Hedwig Gorski | |
---|---|
Poet Hedwig Gorski, 2009, Louisiana.
|
|
Born | Hedwig Irene Gorski July 18, 1949 Trenton, New Jersey, U.S. |
Occupation | Writer, poet |
Literary movement | Performance Poetry, Avant-Garde Poets, Media Artists, Postmodernism |
Notable awards |
Fulbright Fellowship 2003 |
Hedwig Gorski (born July 18, 1949) is an American performance poet and an avant-garde artist who labels her aesthetic as "American futurism." The term "performance poetry," a precursor to slam poetry, is attributed to her. It originated in press releases for experimental spoken word and conceptual theater Gorski created during 1979. She is a first-generation Polish American academic scholar and accomplished creative writer. The innovative poetry, prose, drama, and audio works are published and produced in a variety of media using standard and experimental forms.
A first-generation American citizen, born in Trenton, New Jersey, Gorski's parents and sister emigrated to the United States from Galicia, Poland (present-day Ukraine) following World War II, where two aunts and a grandmother were murdered by Ukrainian partisans.

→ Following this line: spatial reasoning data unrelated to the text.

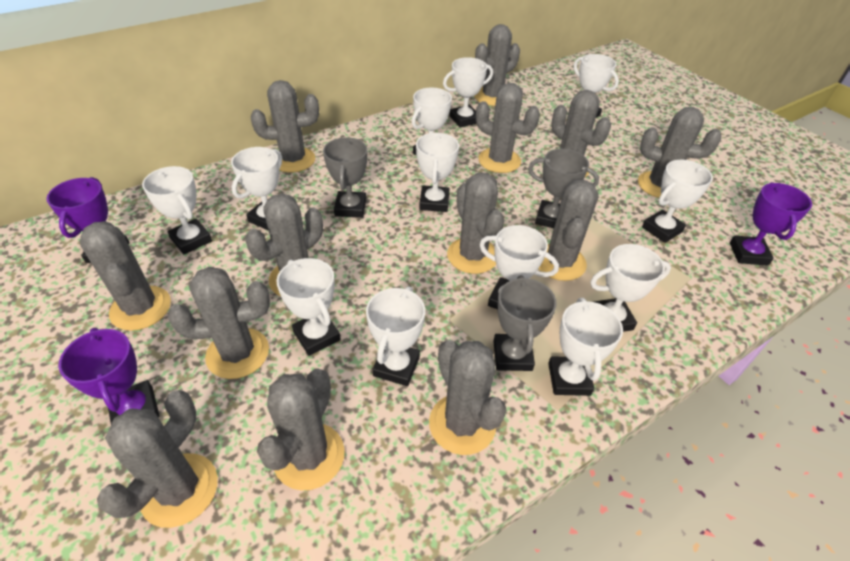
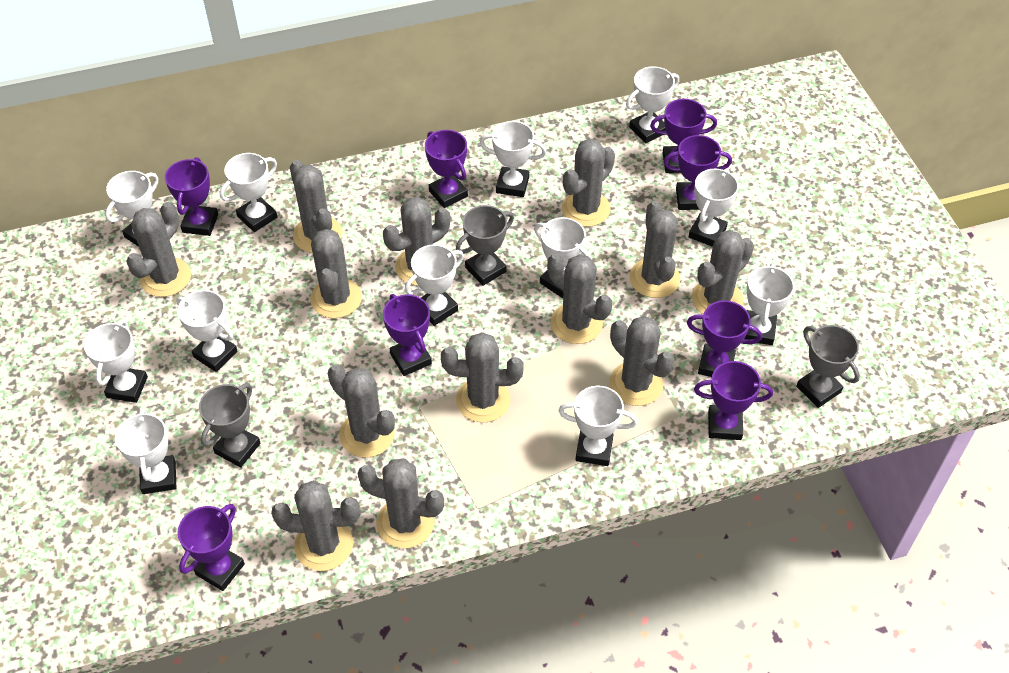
purple trophy: 3 -> 8

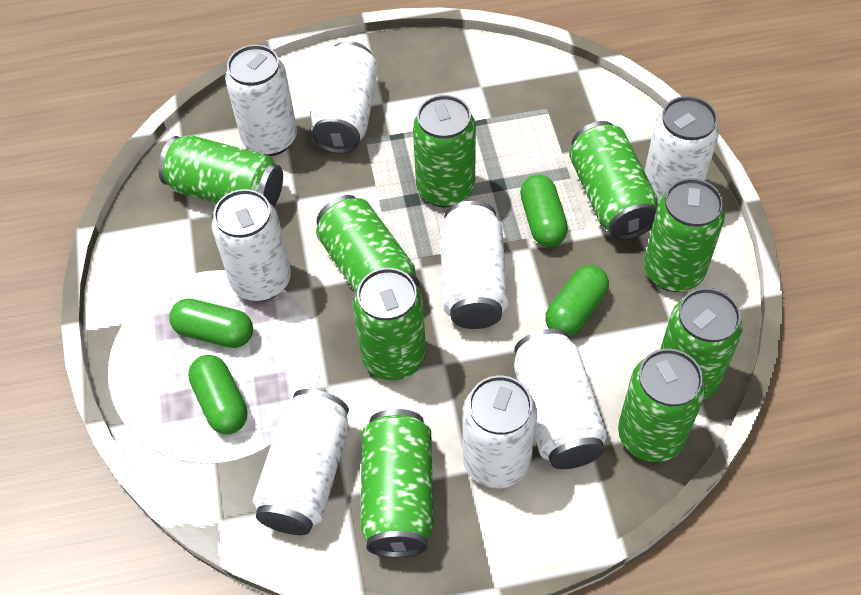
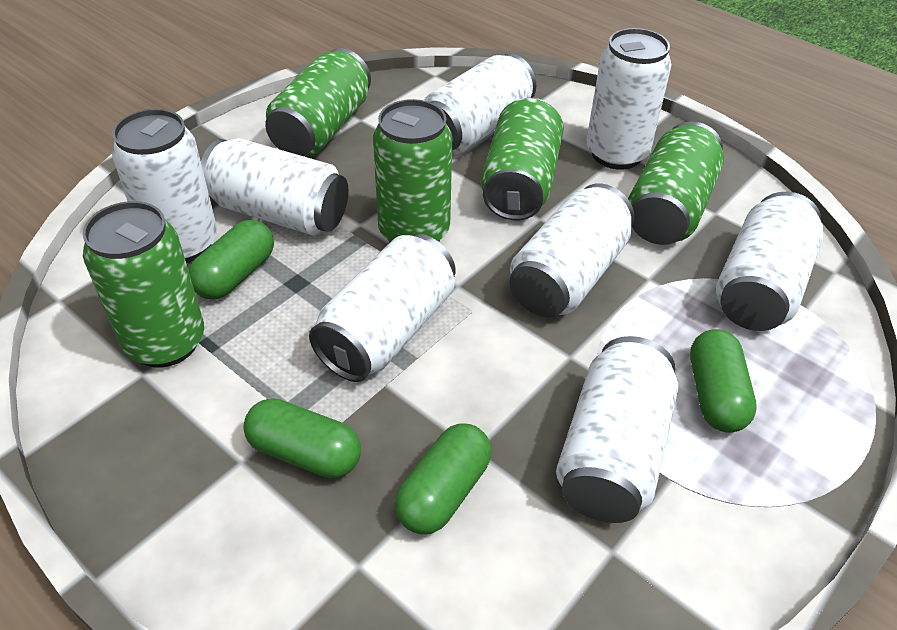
green can: 9 -> 5

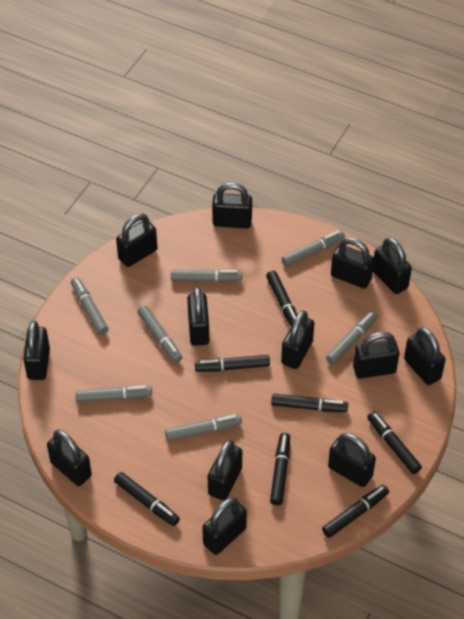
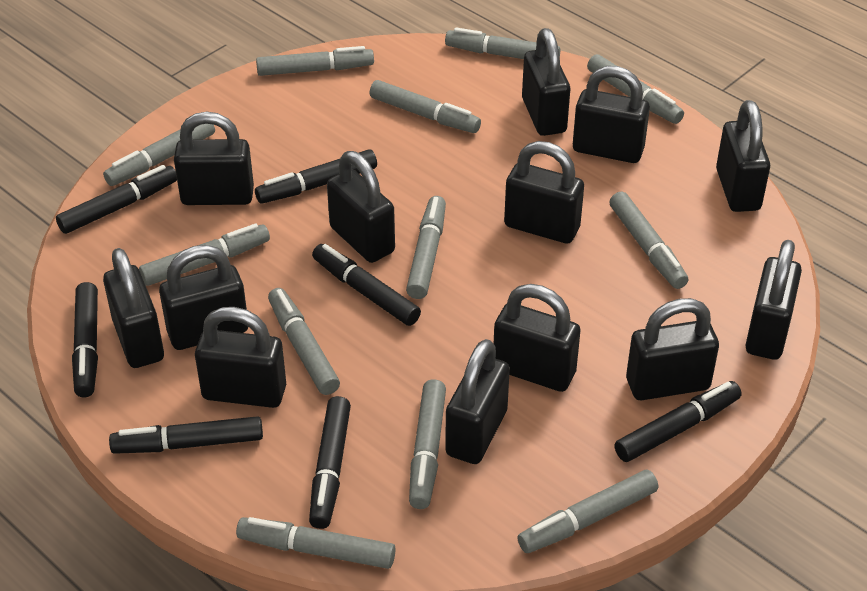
grey marker: 7 -> 12

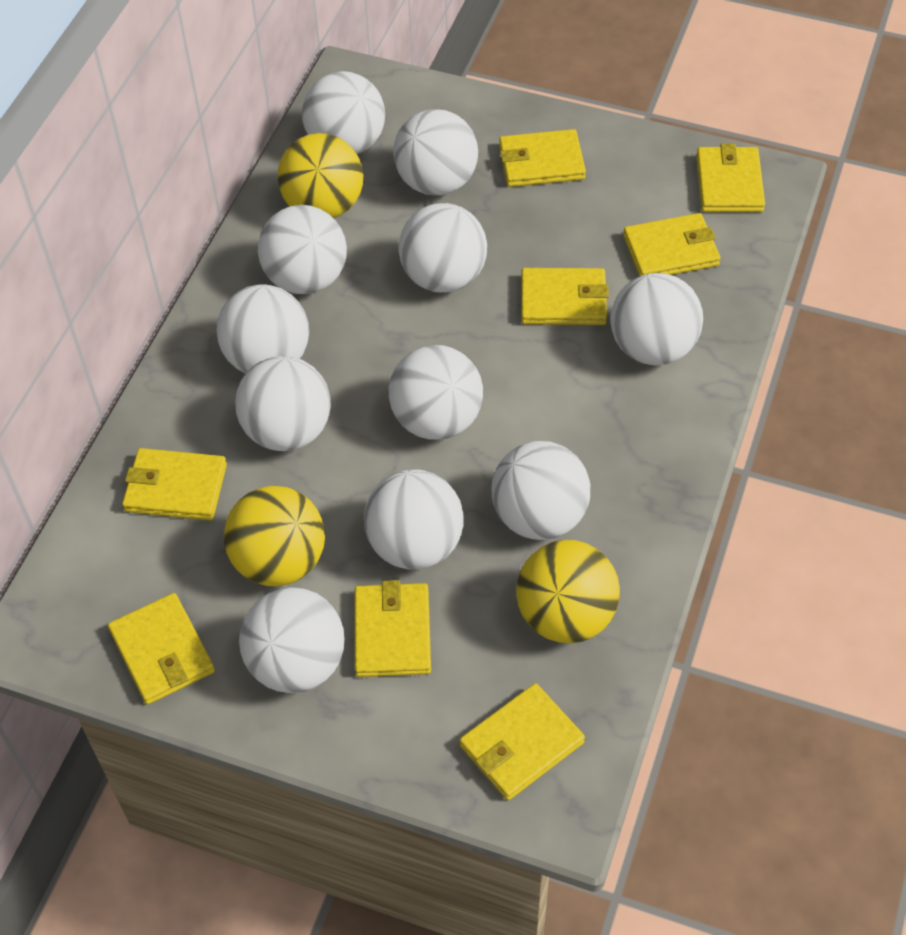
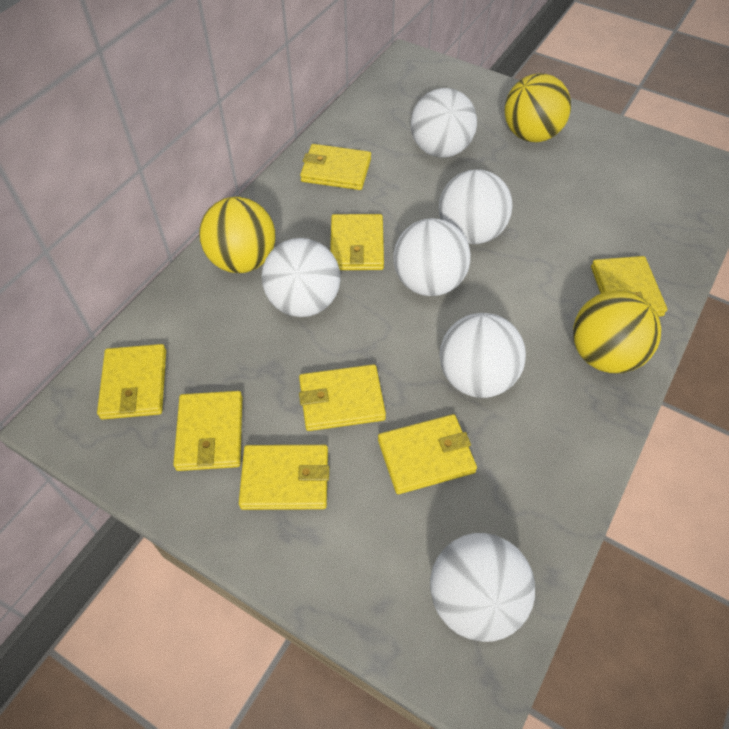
white ball: 11 -> 6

Her father joined the Polish Underground at age fourteen, and later the United States Army, arriving with his family in the U.S. in 1949 on the General Sturgis, which docked in New Orleans, Louisiana. Her father did electrical work in Napoleonville before moving to New Jersey. After receiving a Bachelor of Fine Arts in painting from the Nova Scotia College of Art and Design University in Canada, she moved with her first husband to Austin, Texas in 1977. She is married to her second husband, composer D'Jalma Garnier.